As a sales manager, it is your responsibility to help your team balance completing their admin work while still maximizing their time spent selling. Here are six of the most common productivity killers and some tips on how you can help your team fight off lost productivity due to time-draining activities:

  • Internal Meetings – most successful salespeople guard their time like it was Fort Knox. Every minute of the day not spent on selling is a minute that drives them further from their goals. As a sales leader, you need to be able to communicate with your team, but it can’t come at the expense of your salespeople’s selling time.
  • Fight Back! Choose the meetings sales are required to attend wisely and let them skip meetings that aren’t crucial. This allows the team to focus the bulk their time on closing deals instead of sitting in nonessential meetings.

  • Research – In the modern world of sales, it is important to deliver value and insight as part of your sales process. Sales reps understand they need to differentiate themselves from their competitors by becoming a knowledge source for their clients.

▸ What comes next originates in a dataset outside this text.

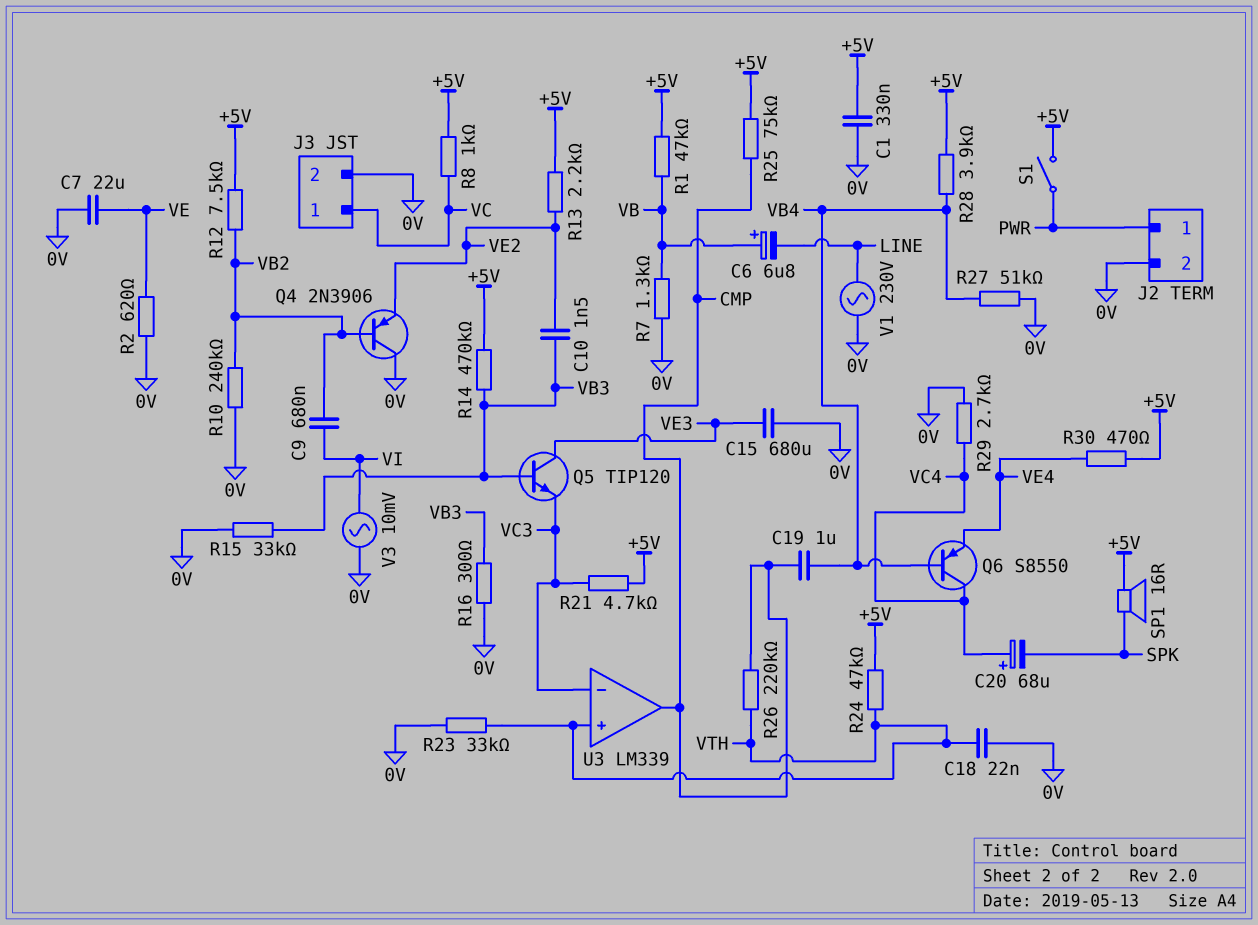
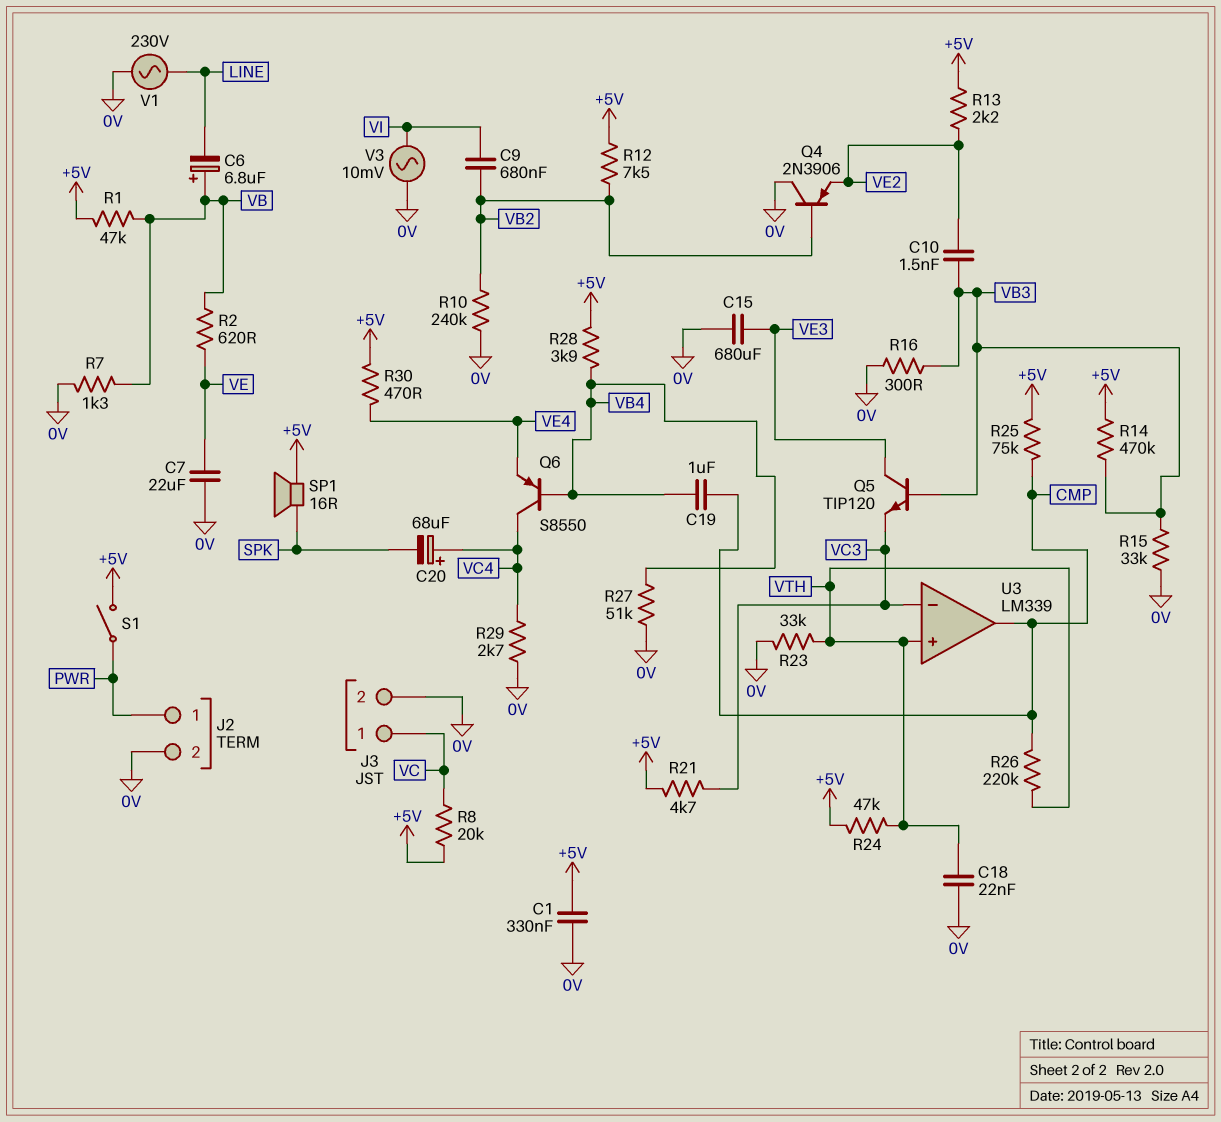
R2: 620 (0V, VE) -> 620 (VB, VE)
R8: 1k (+5V, VC) -> 20k (+5V, VC)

However, stats are now starting to show that too much research is actually driving down the percentage of reps hitting quota.
  • Fight Back! Give your sales team an advantage by providing them tools that automate the research process.

  • Selecting and reaching buyers – with the tremendous amount of data available to buyers, reaching them has become increasingly difficult. For many buyers, they believe that when they are ready to buy, they will reach out to you. Additionally, reps are now tapping their existing network of relationships for introductions to buyers through existing connections. They are asking for LinkedIn introductions; they are connecting with buyers via Twitter and they are being more selective in the types of companies they target.
  • Fight Back! Through the use of customer analytics software, your sales team can streamline the process and target their efforts towards prospects who are more likely to buy.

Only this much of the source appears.